Blade Fault Diagnosis in Small Wind Power Systems Using MPPT with Optimized Control Parameters

A systematic experiment verification of Chaos Embedded Sliding Mode Extremum Seeking Control for maximum power point tracking and a method for detecting possible faults in small wind turbine systems in advance are proposed in this paper. The chaotic logistic map is used to replace the random function in the particle swarm optimization algorithm for faster searching the optimal control parameter . From the experimental results, it is verified that the Chaos Embedded Sliding Mode Extremum Seeking Control scheme has a better dynamic response than traditional Extremum Seeking Control scheme and Hill-Climbing Search scheme for maximum power point tracking. In the proposed scheme for fault detection, a chaotic synchronization method is used to transform the maximum power point tracking signal into a chaos synchronization error distribution diagram. It is then taken as the characteristic for fault diagnosis purposes. Finally, an extension theory pattern recognition technique is applied to diagnose the fault.
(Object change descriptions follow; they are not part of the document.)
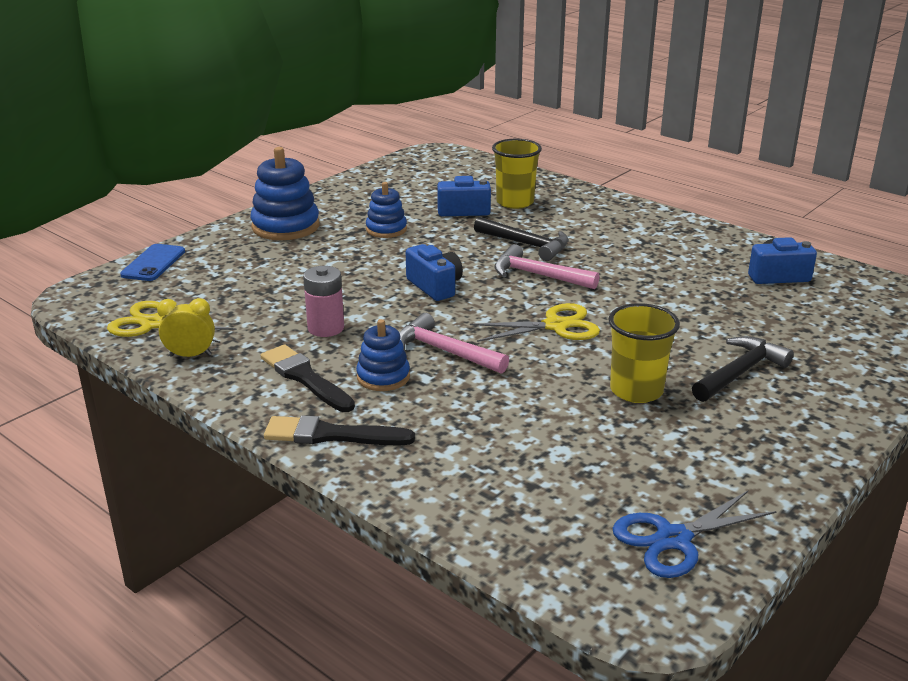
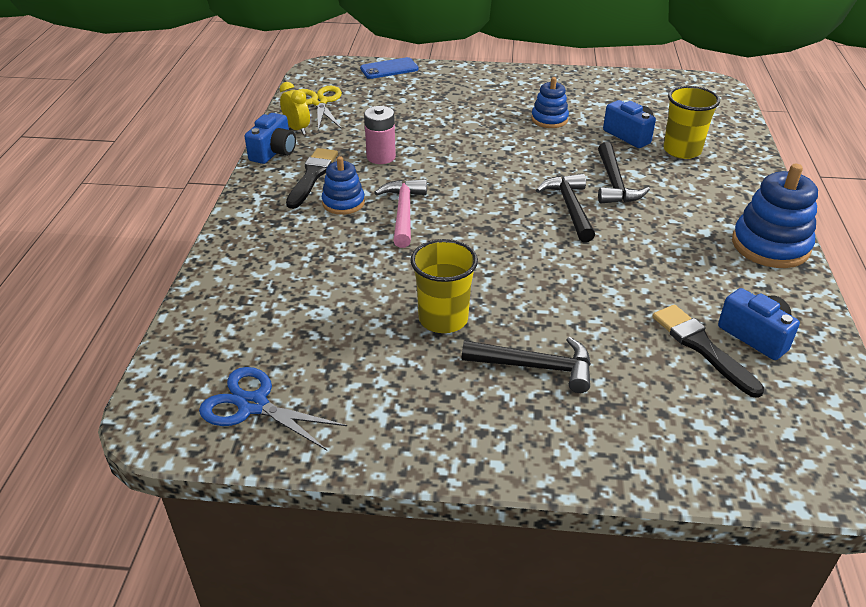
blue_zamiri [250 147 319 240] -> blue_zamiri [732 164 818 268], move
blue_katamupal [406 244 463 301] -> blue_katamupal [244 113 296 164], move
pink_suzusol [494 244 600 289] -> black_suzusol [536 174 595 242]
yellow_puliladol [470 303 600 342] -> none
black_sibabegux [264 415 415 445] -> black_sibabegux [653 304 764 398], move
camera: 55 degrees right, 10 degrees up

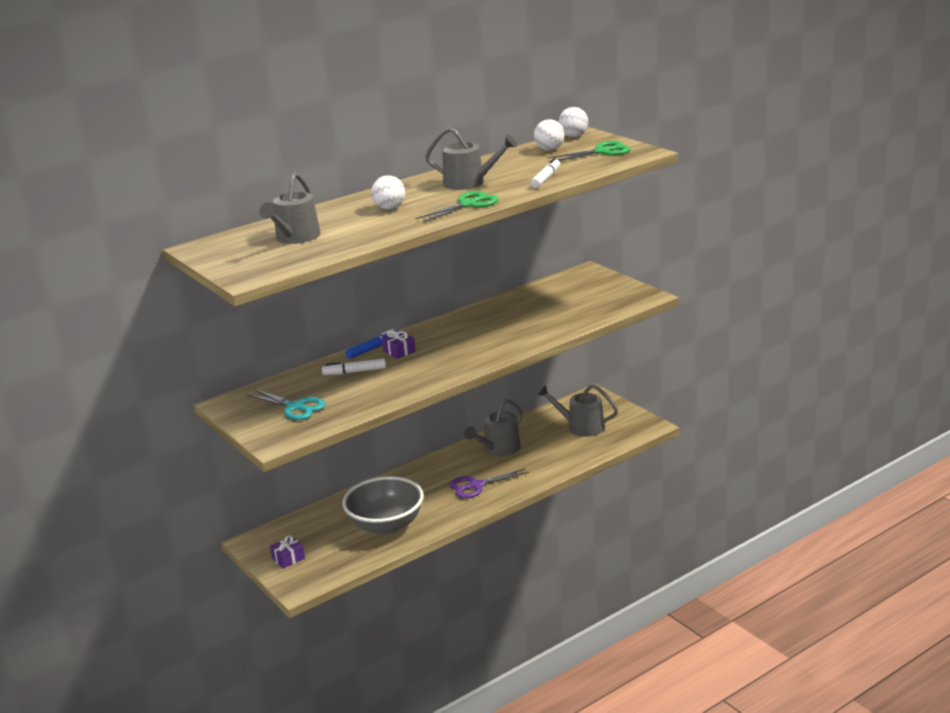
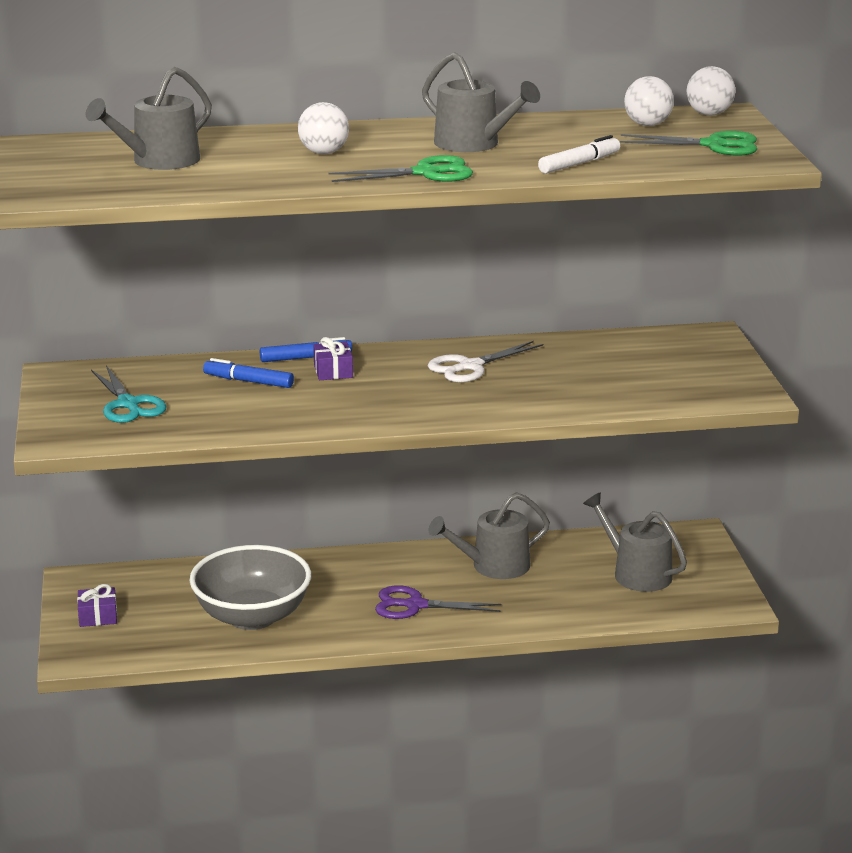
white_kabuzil [322 358 386 375] -> blue_kabuzil [203 358 294 388]
none -> white_puliladol [428 341 543 383]
camera: 25 degrees right, 0 degrees up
Notably, the use of the chaotic dynamic errors as the fault diagnosis characteristic reduces the number of extracted features required, and therefore greatly reduces both the computation time and the hardware implementation cost. From the experimental results, it is shown that the fault diagnosis rate of the proposed method exceeds 98% not only in non-real-time but also in real-time of faults detection of the blades.